Thursday, July 17, 2014
"The inferiority of a Jesuit education"
Would any educated person today care whether someone was educated by Jesuits? Harvard used to refuse Catholics *because* of their Catholic education. Good for Harvard, in a way.
July 17, 2014 in Brennan, Patrick | Permalink
Monday, July 14, 2014
The essential rule of interpretation of Pope Francis
The essential rule of interpretation of Pope Francis: No, it's not the great-nice-try that was the "hermeneutic of continuity." Instead, according to Fr. Bernd Hagenkord, SJ, Head of the German-language Section of Vatican Radio, it is power:
“Francis knows exactly how power is spelled,” says Bernd Hagenkord, a Jesuit who is in charge of German programming for Vatican Radio. “He’s a communicator in the league with Mother Teresa and the Dalai Lama.They say he’s being unclear, but we know exactly what he means.”
For the context of the quote, follow the lead in Rorate Caeli
As one senior European prelate who has served under the last three popes once told me, "Francis doesn't often refer to himself Pope, but when you're in his presence, you know that he knows he's the Pope, and that's why he doesn't need to call himself Pope." Indeed, we know exactly what he means.
July 14, 2014 in Brennan, Patrick | Permalink
Sunday, July 13, 2014
Mixed messages on poverty from the Domus [UPDATED]
Pope Francis has stressed his desire for a "poor Church for the poor." Now the same Vicar of Christ has convened many of the world's most highly paid athletes, participants in the recent World Cup, to play a soccer match in Rome for the purpose of promoting "dialogue" among world religions.
We in the United States have heard much about a "consistent ethic of life." I'm just wondering, therefore, as something of a thought experiment, what place professional sports, especially (but not only) at the richest level, would have in a "consistent ethic of poverty."
Consider how much it costs to travel far to attend the World Cup.
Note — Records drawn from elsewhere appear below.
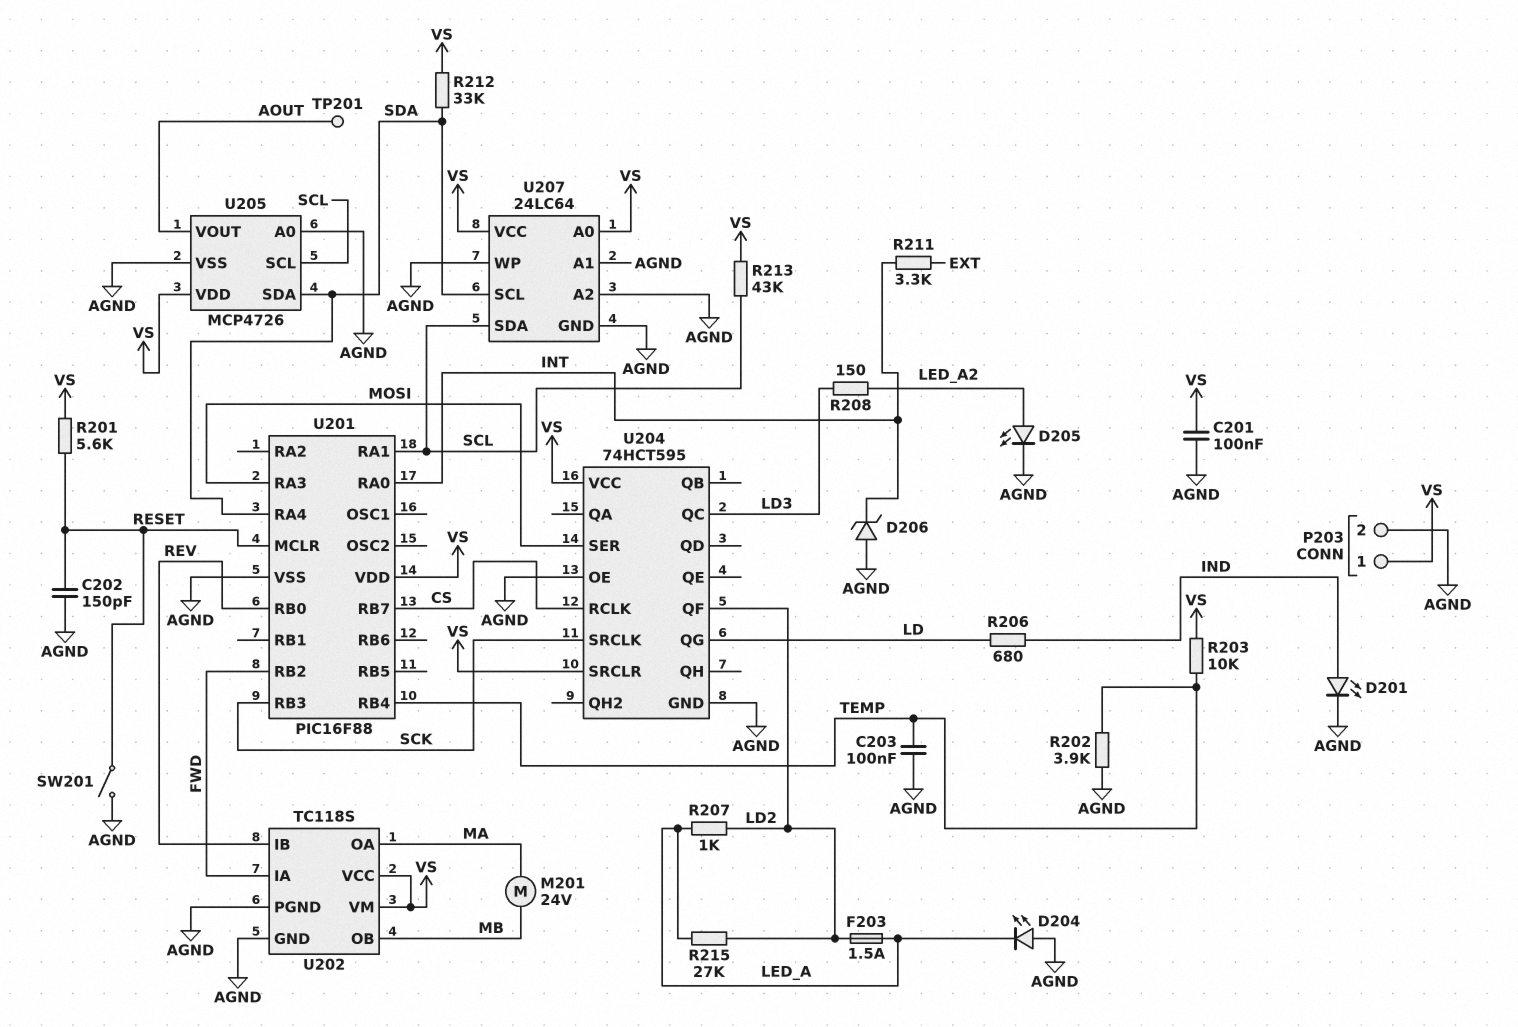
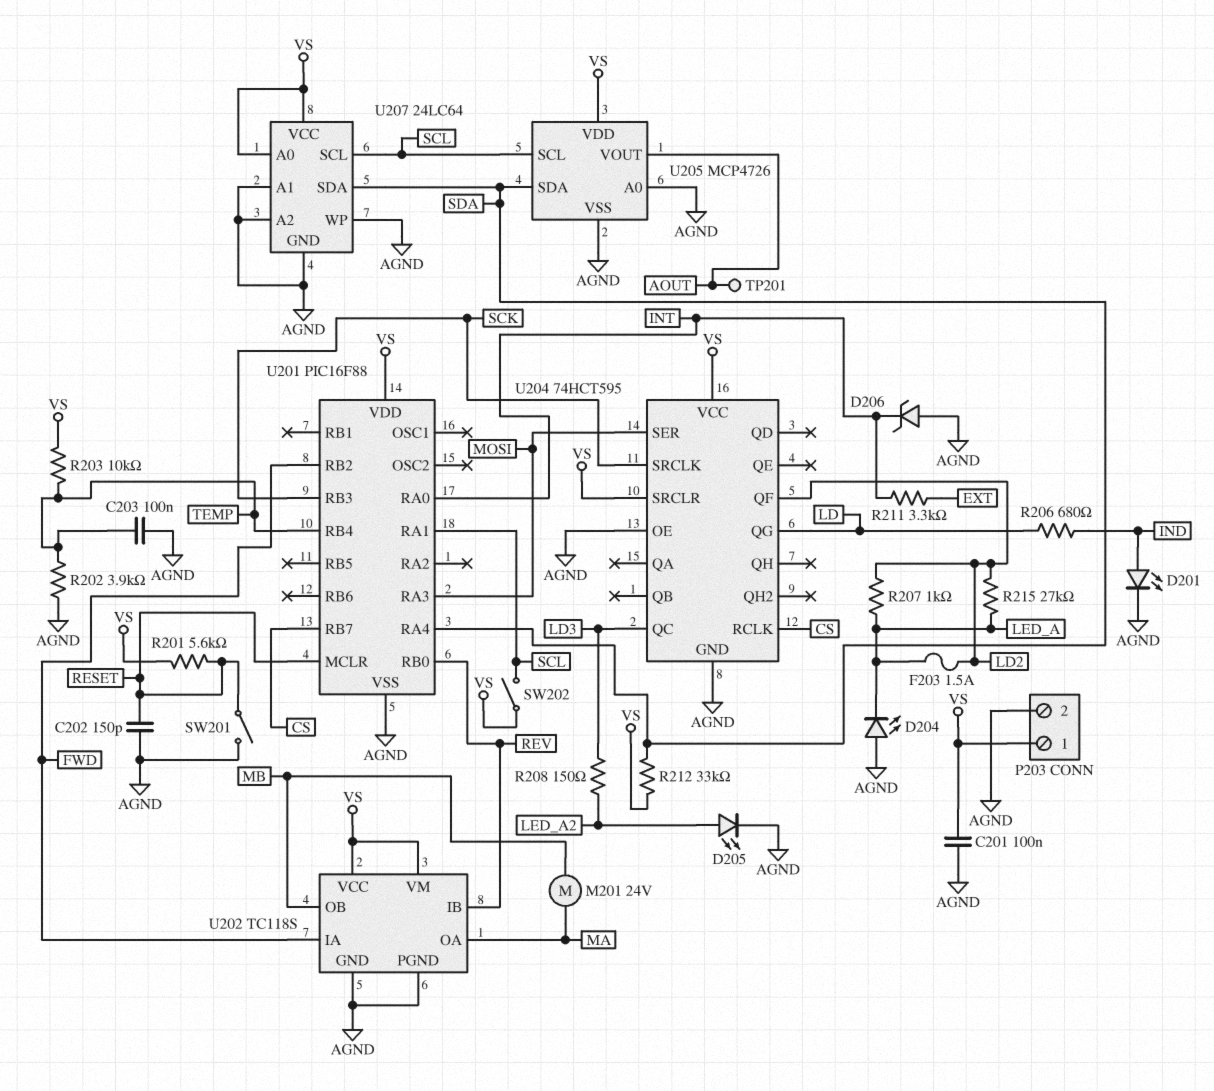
R213: 43k (SCL, VS) -> none
SW202: none -> switch (SCL, VS)
U207 pin SCL: SDA -> SCL
U207 pin SDA: SCL -> SDA

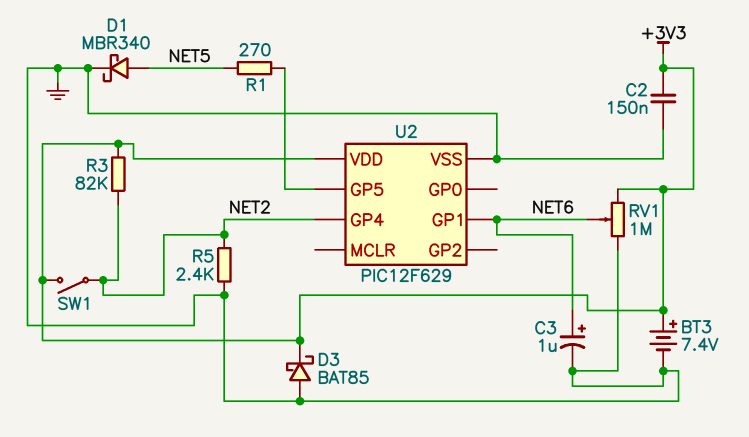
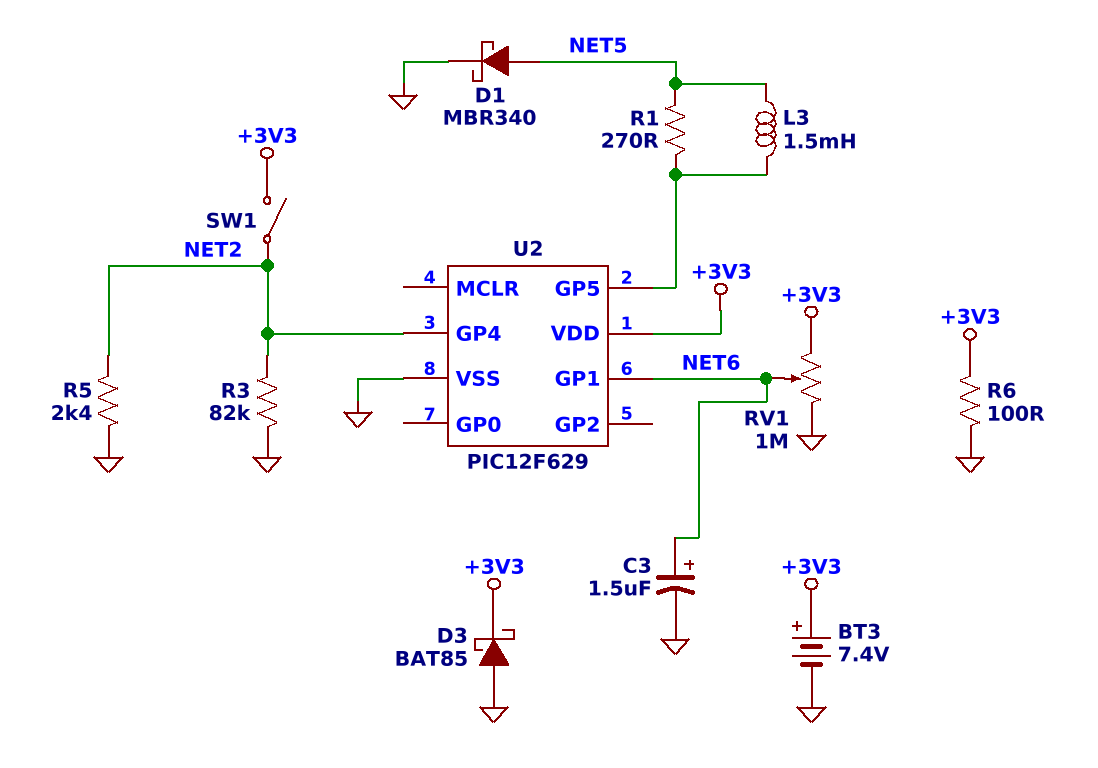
C2: 150nF (+3V3, GND) -> none
C3: 1uF (plus NET6, minus GND) -> 1.5uF (plus NET6, minus GND)
L3: none -> 1.5mH (NET5, U2/GP5)
R3: 82k (+3V3, NET2) -> 82k (GND, NET2)
R6: none -> 100 (+3V3, GND)

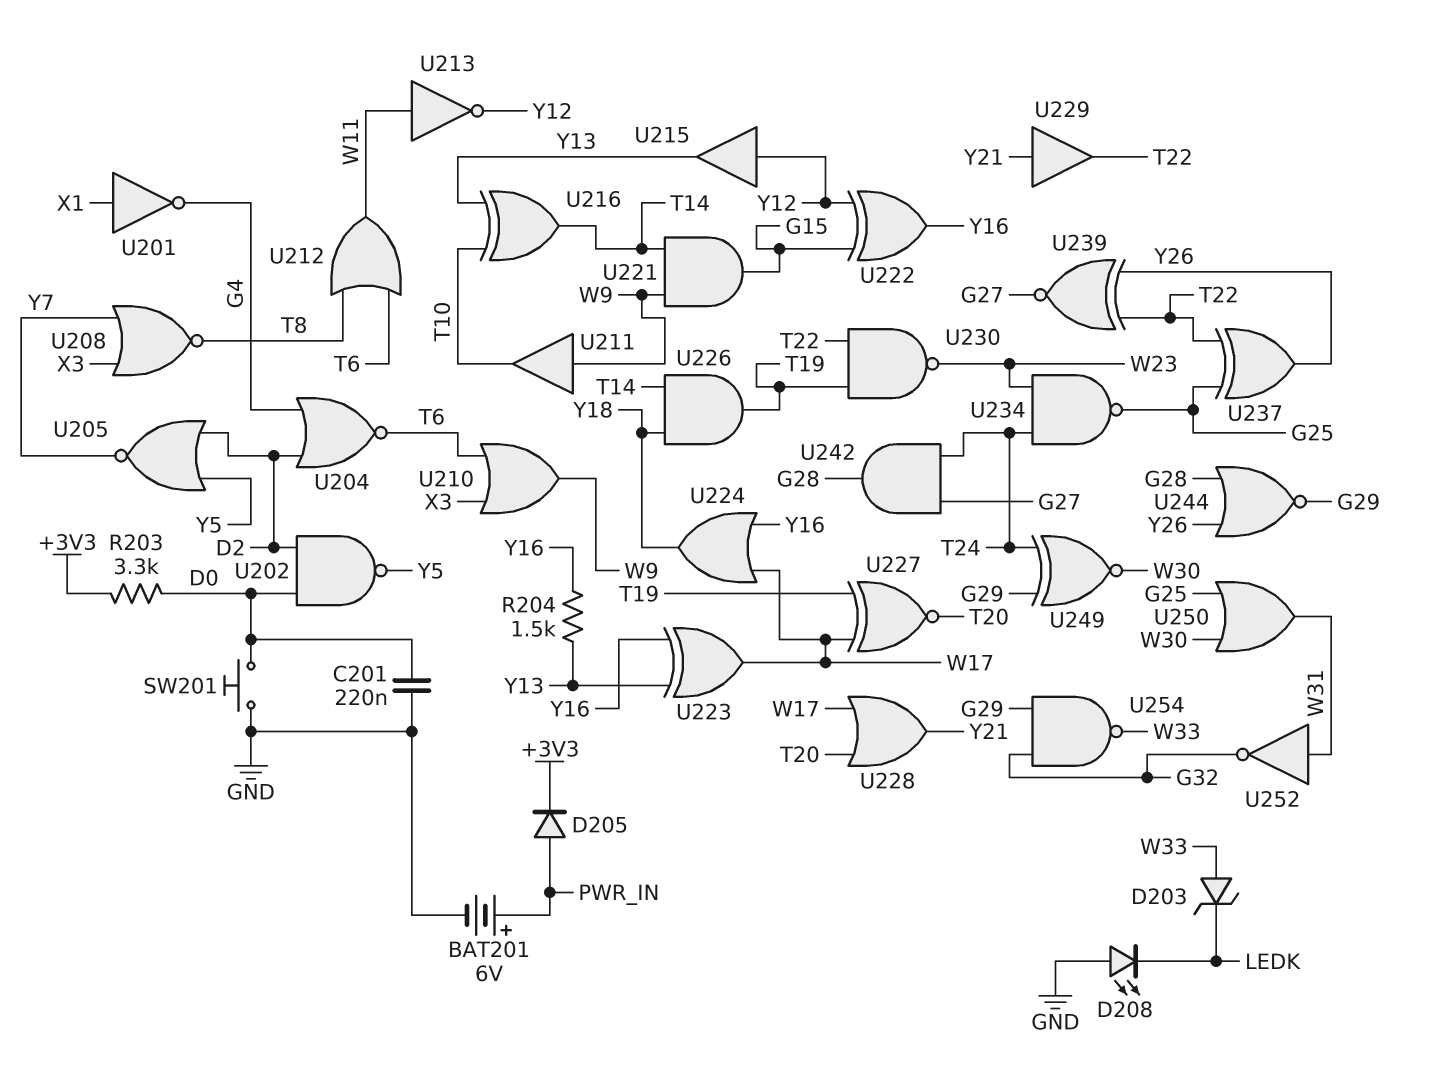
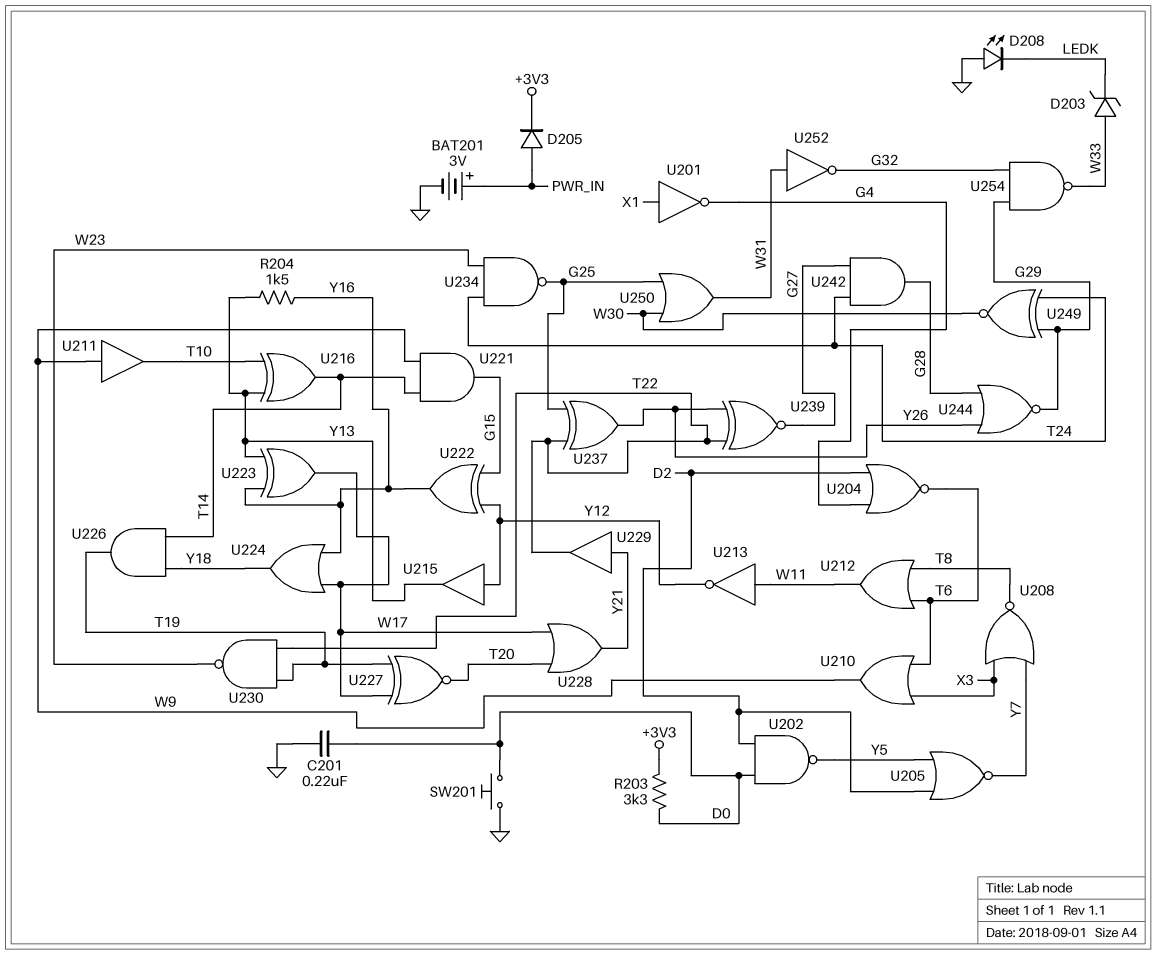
BAT201: 6V (plus PWR_IN, minus GND) -> 3V (plus PWR_IN, minus GND)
Consider, further, what immediate benefit, if any, the playing of the World Cup has to the poor of Brazil. I've been to Brazil; I've seen (and smelled) the poverty; and I can conjure the impassable gap between the hovels and the stadium.
We've heard Pope Francis pass moral judgment on everything from pets (he's down on them) to nice cars (he won't ride in them and criticizes some who do). What about the bread and circuses of professional sports industries that concentrate vast sums of money in the hands of small groups of those who are lucky enough to be able-bodied, coached, and thus relieved of life's ordinary burdens in order to "play" all the time? Don't get me wrong, sport has its place in a healthy human life, perhaps even as an example of what some refer to as the "basic good" known as "play." Sana mens in sano corpore, and all that.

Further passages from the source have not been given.